Politics - Government

ALBUQUERQUE, N.M. (KRQE) – While New Mexico was mostly shut down between April and June, the City of Albuquerque’s legal department was still working to settle a lot of lawsuits. The most recent report filed with Albuquerque City Council shows the city spent more than $300,000 to settle lawsuits between April and June of 2020.

Out of 13 lawsuits that cost the city over $10,000 and were settled in “quarter-four” of Albuquerque’s 2020 fiscal year, three lawsuits were settled without payment. The other ten cost a collective $344,500. City Attorney Esteban Aguilar Jr. said Thursday the city hasn’t identified a decline in the number of lawsuits being filed against the city, but it has seen a delay in the closure of cases due to COVID-19 related changes in local courts.

The lawsuits range from police-related matters to public records accusations and claims over alleged negligence on various city properties. The most costly lawsuit resulted in a $75,000 settlement paid to a man who the Albuquerque Police Department arrested and accused of forgery and fraud. That man was later determined to be a victim of identity theft.

Two other matters related to APD resulted in settlements, including a public records case and another case tied to the now-defunct DWI car seizure program. The city settled with Leo Martinez over his 1970 Chevy Chevelle which was initially seized in 2009 DWI stop. According to the initial lawsuit, Martinez was only successful in finding out that the city still had possession of his vehicle after a family member saw the car in a Facebook post. The Facebook post claimed the vehicle was going to be turned into a “period correct” police show car.

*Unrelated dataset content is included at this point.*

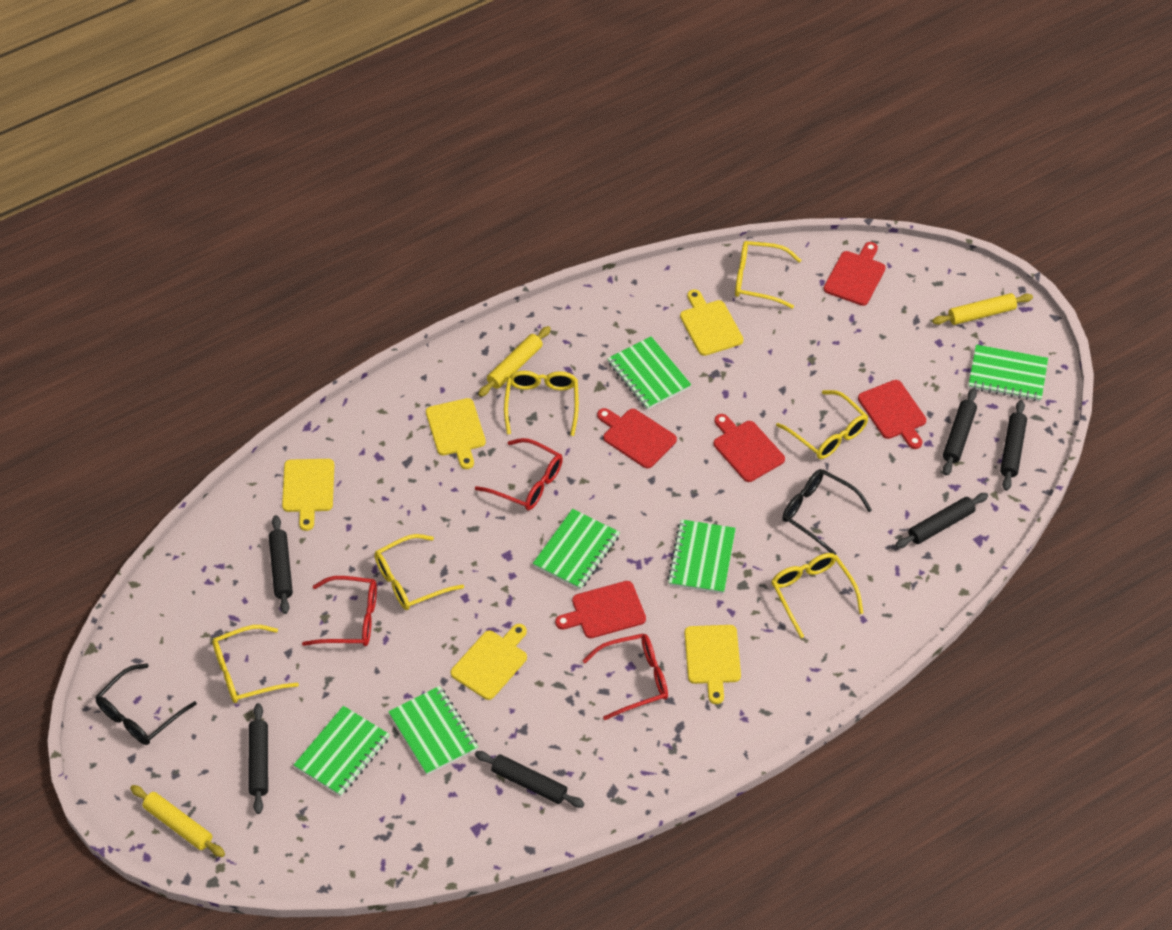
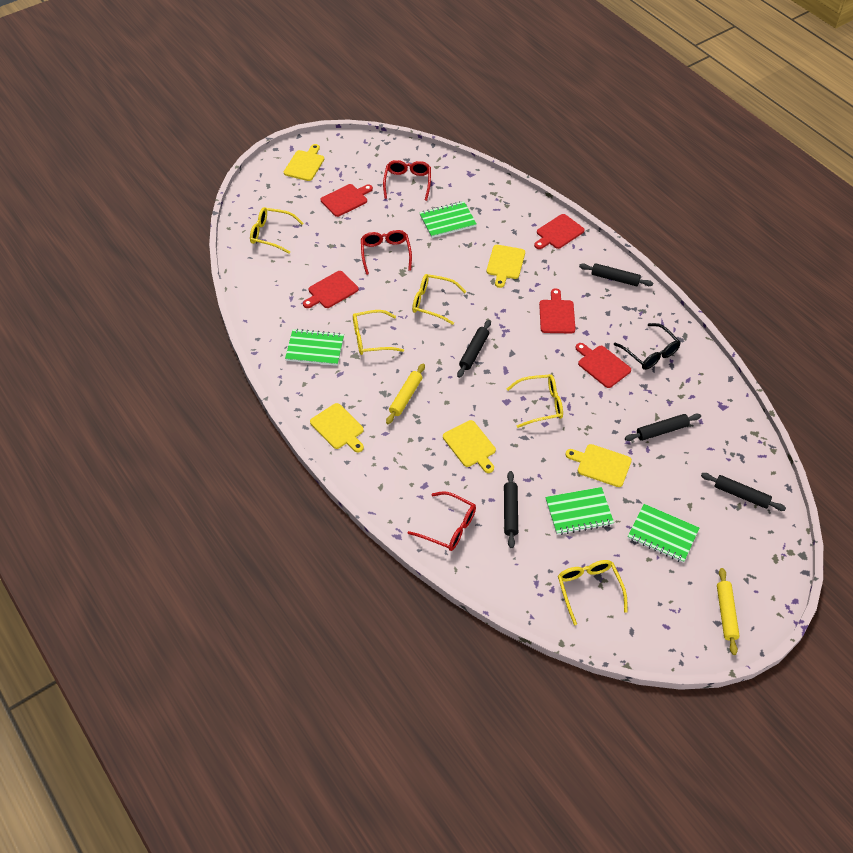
black glasses: 2 -> 1
black rolling pin: 6 -> 5
green notebook: 6 -> 4
yellow glasses: 6 -> 5
yellow rolling pin: 3 -> 2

An attorney for Martinez said Thursday Martinez was able to retake possession of his vehicle. The settlement is expected to cover the costs of repairing the damage the vehicle incurred while in the city’s possession for nearly a decade.

Local activist Charles Arasim settled with the city for more than $42,000 over alleged public records violations. Arasim filed the lawsuit after the city refused to turn over police records tied to the January 2019 fatal shooting and manhunt in front of Central Grill in Old Town.

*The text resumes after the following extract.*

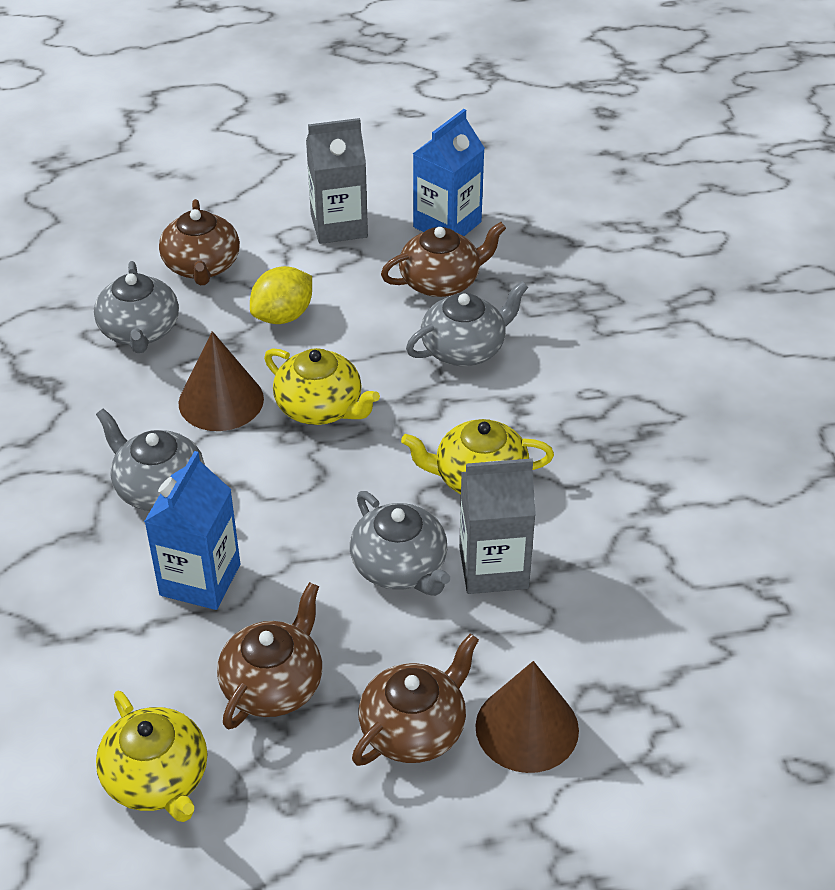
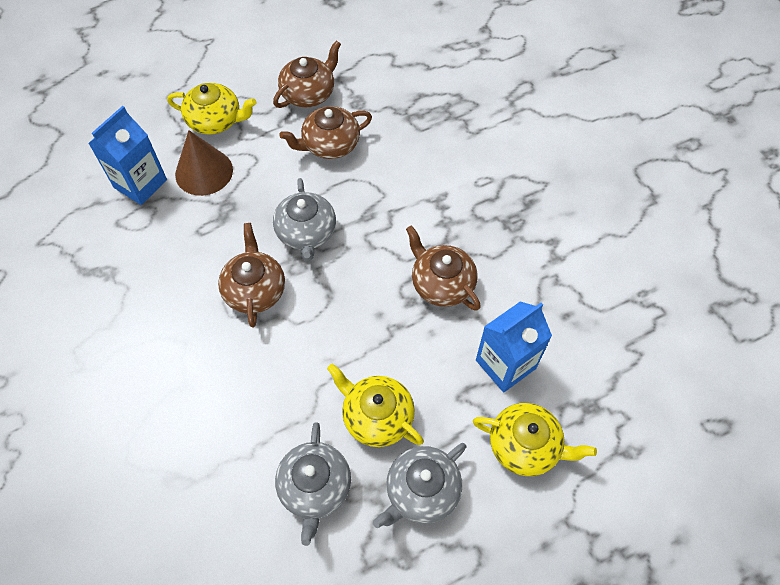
brown cone: 2 -> 1
grey carton: 2 -> 0
grey teapot: 4 -> 3
yellow lemon: 1 -> 0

Records indicate the city settled with a bicyclist for $25,000 after a crash on the public bike path near Balloon Fiesta Park. According to the initial lawsuit, the bicyclist was “clotheslined” by a greywater hose after city workers had stretched the hose neck-high across the bike path in October 2018.

A man who tripped and fell at the Eagle Rock Convenience Center in July 2017 obtained a $50,000 settlement from the city. According to the initial lawsuit, the man accused the city of failing to maintain an “unobstructed parking area,” and failing to maintain “customer rails.”

A spokeswoman for the Solid Waste department said Thursday the city entered into a “no-fault settlement agreement” to “avoid further litigation costs.” Solid Waste says it is “in compliance with all OSHA standards, which does not require additional safety railings at Eagle Rock Convenience Center.”

According to data posted by the city, the 13 cases settled between April and June of 2020 represents the smallest number of cases settled by the city in a single fiscal year quarter over the last three years.